A new analysis of hypoxia tolerance in fishes using a database of critical oxygen level (P crit)

Abstract

Hypoxia is a common occurrence in aquatic habitats, and it is becoming an increasingly frequent and widespread environmental perturbation, primarily as the result of anthropogenic nutrient enrichment and climate change. An in-depth understanding of the hypoxia tolerance of fishes, and how this varies among individuals and species, is required to make accurate predictions of future ecological impacts and to provide better information for conservation and fisheries management. The critical oxygen level (P crit) has been widely used as a quantifiable trait of hypoxia tolerance. It is defined as the oxygen level below which the animal can no longer maintain a stable rate of oxygen uptake (oxyregulate) and uptake becomes dependent on ambient oxygen availability (the animal transitions to oxyconforming). A comprehensive database of P crit values, comprising 331 measurements from 96 published studies, covering 151 fish species from 58 families, provides the most extensive and up-to-date analysis of hypoxia tolerance in teleosts. Methodologies for determining P crit are critically examined to evaluate its usefulness as an indicator of hypoxia tolerance in fishes. Various abiotic and biotic factors that interact with hypoxia are analysed for their effect on P crit, including temperature, CO2, acidification, toxic metals and feeding. Salinity, temperature, body mass and routine metabolic rate were strongly correlated with P crit; 20% of variation in the P crit data set was explained by these four variables. An important methodological issue not previously considered is the inconsistent increase in partial pressure of CO2 within a closed respirometer during the measurement of P crit. Modelling suggests that the final partial pressure of CO2 reached can vary from 650 to 3500 µatm depending on the ambient pH and salinity, with potentially major effects on blood acid-base balance and P crit itself. This database will form part of a widely accessible repository of physiological trait data that will serve as a resource to facilitate future studies of fish ecology, conservation and management.

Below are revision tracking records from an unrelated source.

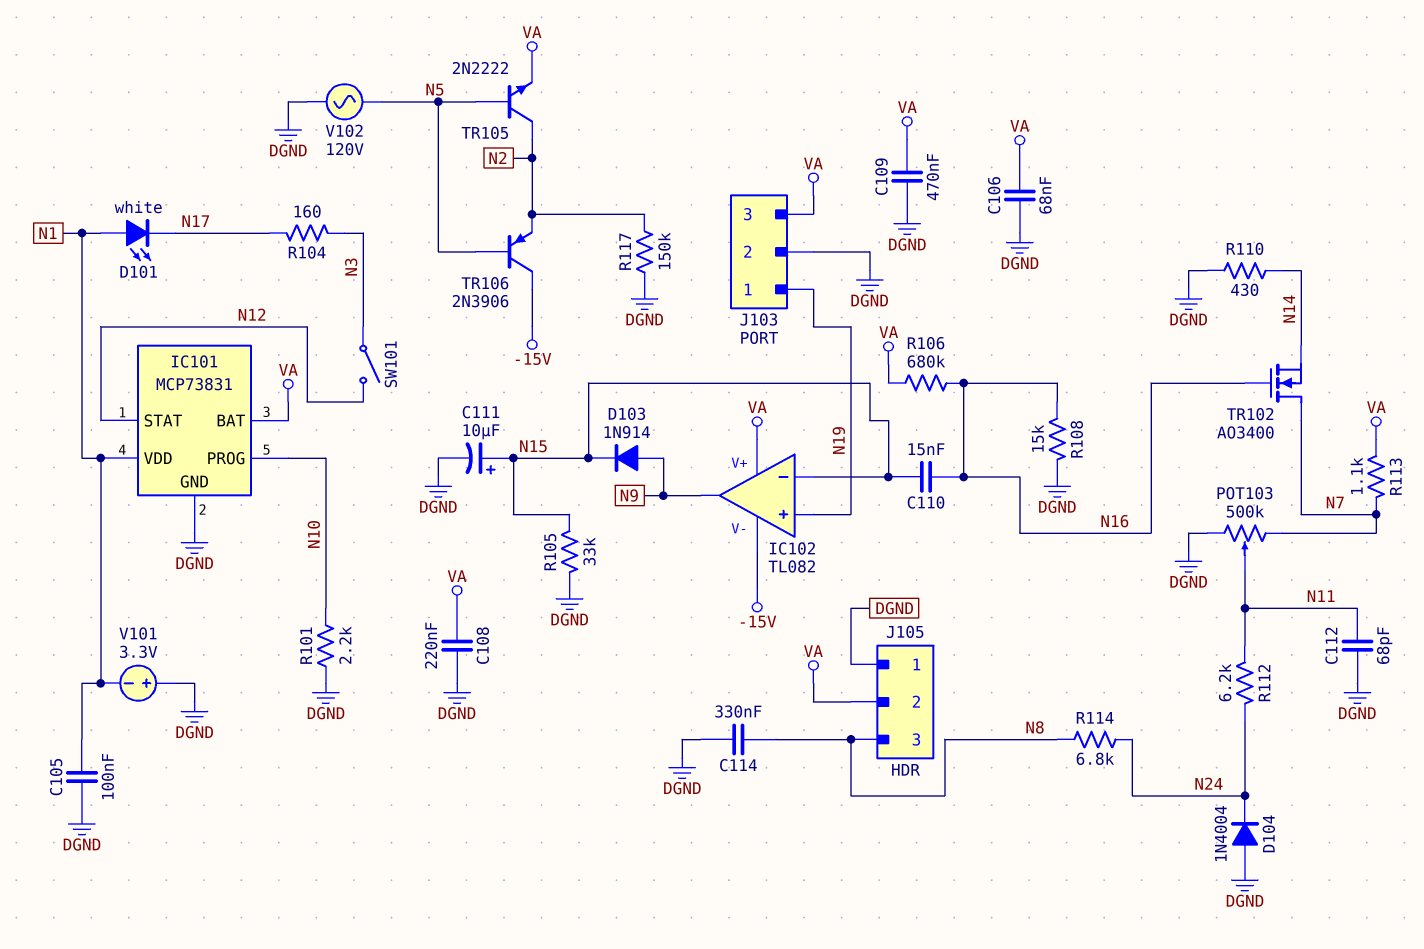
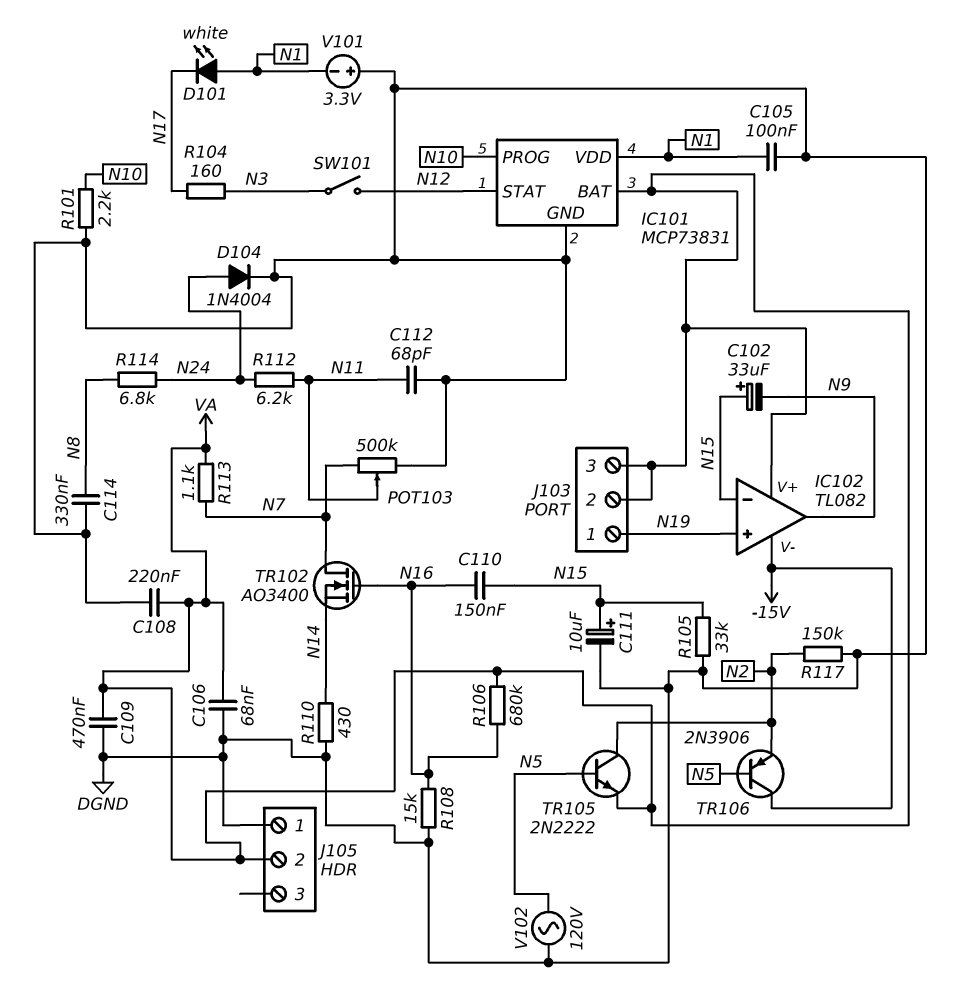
C102: none -> 33uF (plus N15, minus N9)
C110: 15nF (N15, N16) -> 150nF (N15, N16)
D103: diode 1N914 (A N9, K N15) -> none
D104: diode 1N4004 (A DGND, K N24) -> diode 1N4004 (A N24, K DGND)
J103 pin 2: DGND -> VA
J105 pin 3: N8 -> none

Keywords: Carbon dioxide; critical oxygen tension; metabolic rate; oxygen and capacity limitation of thermal tolerance; physiological trait.

Figure 1:

Diagram illustrating the conceptual idea of the effects of hypoxia on the standard metabolic rate (SMR), routine metabolic rate (RMR), maximal metabolic rate (MMR) and aerobic scope (AS) of an oxyregulator. This and may not apply to species with facultative metabolic depression below the critical oxygen level (P_crit). Pc_max is defined as the critical exeternal oxygen partial pressure at which oxygen supply no longer meets the maximum demand for oxygen (Portner, 2010).

Figure 2:

Model of the estimated partial pressure of carbon dioxide ($P_{\mathrm{C}{\mathrm{O}}_2}$) reached, in water of different salinities and starting pH values, after the addition of 140 µM CO₂. The value of 140 µM approximates the increase in total CO₂ attributable to excretion by a fish at 15°C during a closed respirometry experiment. In this theoretical example, the oxygen level is allowed to decline as a result of respiration from a normoxic partial pressure of >20 kPa (∼245 µM) to a common P_crit value of ∼6 kPa (∼74 µM), and we have assumed a respiratory quotient (CO₂ excreted ÷ O₂ consumed) of 0.85 for fish (Kieffer et al., 1998). At each starting pH, the total alkalinity (TA) and total CO₂ were calculated from the pH and assuming equilibration with atmospheric $P_{\mathrm{C}{\mathrm{O}}_2}$ (395 µatm). When excreted CO₂ is dissolved in water, the total CO₂ increases accordingly (in this case, by 140 µM) but TA remains unchanged (Riebesell et al., 2010). For each starting pH, we therefore used the CO2sys program (for the national bureau of standards pH scale) to calculate the final $P_{\mathrm{C}{\mathrm{O}}_2}$ that would result from increasing total CO₂ by 140 µM while TA remained constant. This was repeated for salinities of 20, 25, 30, 35 and 40 practical salinity units (PSU) and starting pH values of 7.5–8.5 to cover ranges experienced in many marine laboratories.

Figure 3:

The effect of temperature on inter-species critical oxygen level (P_crit; black dashed line) and intra-species P_crit (continuous lines).

Figure 4:

The effect of environmental salinity on inter-species critical oxygen level (P_crit), expressed as partial pressure of oxygen (in kilopascals; A) and concentration of oxygen (in milligrams per litre; B). Data are shown as means + SEM, including data from 82 species in seawater and 50 species in freshwater. *Unpaired t-test, significant when P < 0.050.